ADR-087: Autoresearch Track A v2 — Dev or Held-Out Split and Judging¶

Status: Accepted
Date: 2026-05-08
Authors: Podcast Scraper Team
Related RFCs: RFC-073 (Autoresearch v2), RFC-057
Related ADRs: ADR-073 (v1 closure and champions)

Context & Problem Statement¶

RFC-057 Track A (prompt tuning) shipped a working ratchet, but v1 had structural issues: smoke ⊂ benchmark contaminated validation; binary-OR judge contestation flipped entire runs on a single noisy episode; temperature=0 on OpenAI was not determinism; bundled JSON formatting biased judges. Champions could look strong on dev and fail on slightly different held data.

Decision¶

Track A adopts a v2 framework (thin harness changes + new datasets or silvers), with these immutable rules:

Disjoint dev vs held-out episodes — Iteration scores on curated_5feeds_dev_v1 (e01+e02 per feed); champion validation on curated_5feeds_benchmark_v2 (e03 per feed only).
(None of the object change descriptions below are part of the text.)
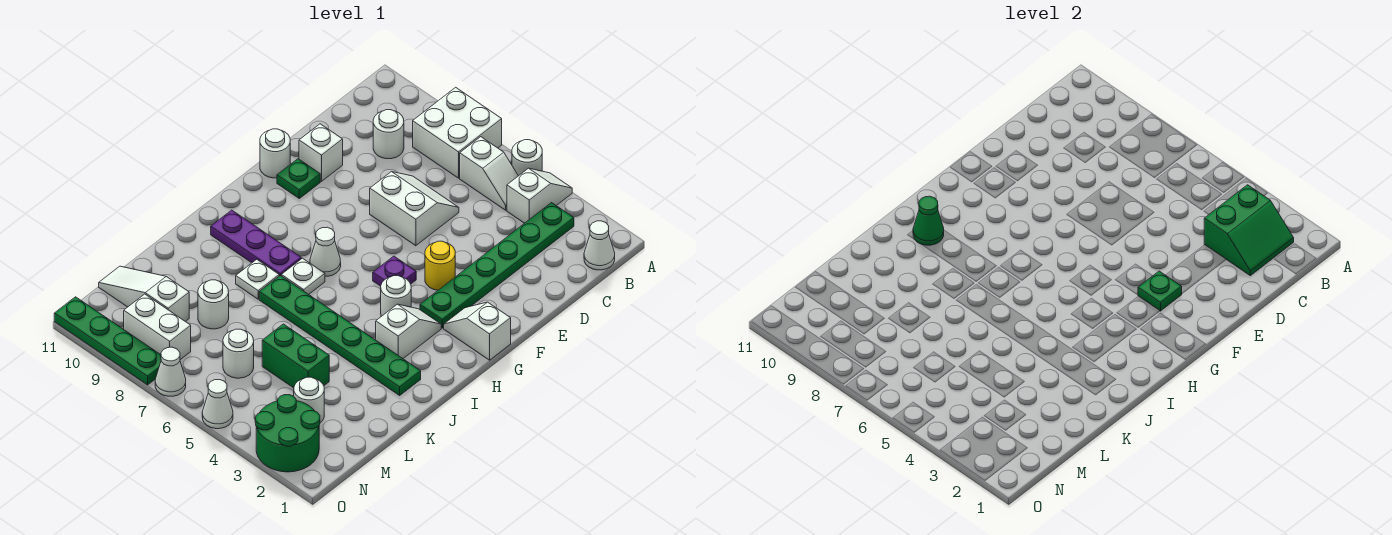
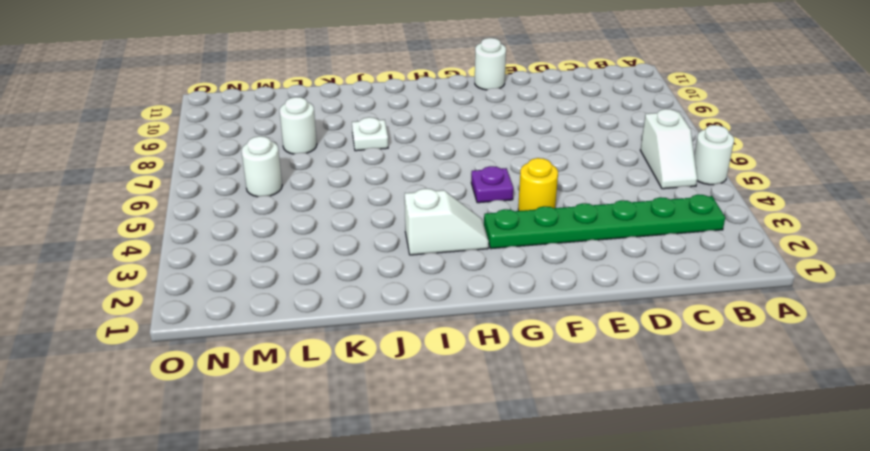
none -> white slope A4:B4 level 1 top B
none -> white brick A7:B8 level 1
none -> white cone B1 level 1
none -> white round brick C9 level 1

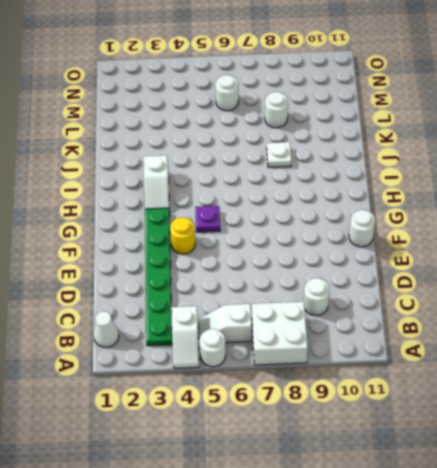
none -> white slope D6:E7 level 1 top E
none -> white brick E10 level 1
none -> green plate F10 level 1
none -> white slope G1:G2 level 1 top 1

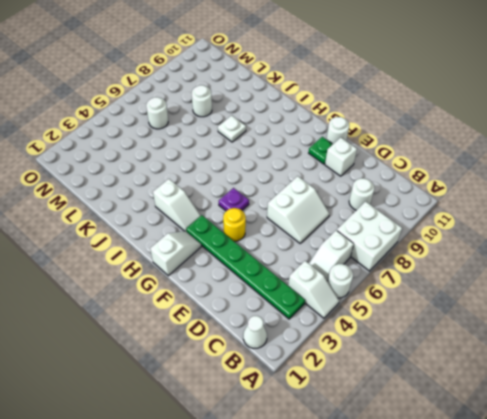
none -> white round brick H4 level 1
none -> white cone H7 level 1
none -> white plate I7 level 1
none -> purple plate I8:I10 level 1

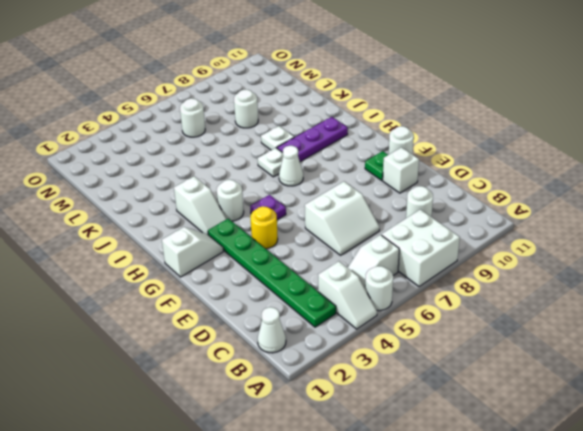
none -> green plate J2:J7 level 1
none -> green brick L4:L5 level 1
none -> white round brick M3 level 1
none -> white slope M9:M11 level 1 top 9

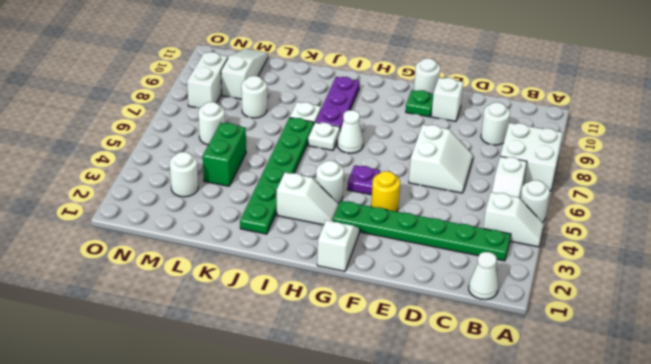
none -> green round brick N2:O3 level 1
none -> white cone O5 level 1
none -> white cone O7 level 1
none -> green plate O8:O11 level 1

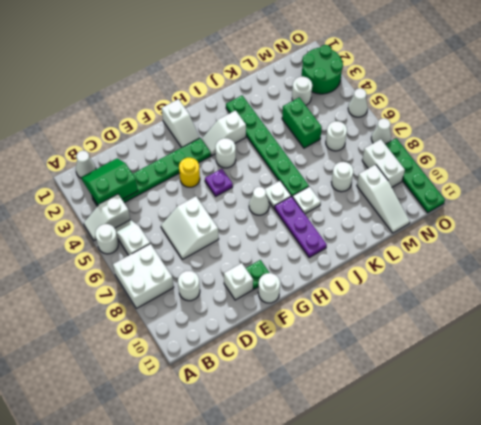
none -> green plate F3 level 2
none -> green cone I10 level 2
Zero overlap between tuning and final validation sets. v1 datasets remain frozen for history (ADR-073).
Fraction-based contestation — A run is contested only when more than 40% of scored episodes exceed the judge delta threshold (replacing v1 any-episode OR).
Efficiency rubric dimension — Replaces Conciseness so longer, information-dense summaries are not penalised by default.
JSON prose extraction before judging — Bundled outputs are flattened to plain prose (title, summary, bullets) before judge calls so formatting does not dominate scores.
Seed plumbing (partial mitigation) — OpenAI seed is wired through config and factory for summarization experiments; documented as variance reduction, not byte-identical reproducibility.
Non-goals unchanged — Track B (ML parameter sweep) stays on RFC-057 machinery; v2 does not add multi-run averaging or statistical intervals in the first shipping slice.

Rationale¶

Honest generalisation signal — Held-out catches overfitting that shared-episode validation hides.
Stable promotion — Fraction contestation reduces judge-noise false rejects.
Preserves v1 artifacts — ADR-073 remains the audit trail for shipped v1 champions; v2 runs alongside without rewriting history.

Alternatives Considered¶

Keep v1 split and only add seeds — Insufficient; subset contamination remained.
Larger held-out only, no rubric change — Improves signal but leaves length bias and JSON judge artifacts.
Replace ROUGE entirely with LLM judges — Rejected for v2 scope; rubric + ROUGE hybrid stays per RFC-073.

Consequences¶

Positive: New champion work must cite dev + held-out scores with the v2 config family.
Negative: More datasets and silver references to maintain; operators must use the v2 YAML matrix from the RFC.
Neutral: Future statistical tightening is explicitly deferred in the RFC.

Implementation Notes¶

Code: autoresearch/ (orchestrator, scoring), data/eval/configs/**/autoresearch_*_v2.yaml, provider seed wiring as documented in RFC-073
Ops: autoresearch/README.md, autoresearch/JUDGING.md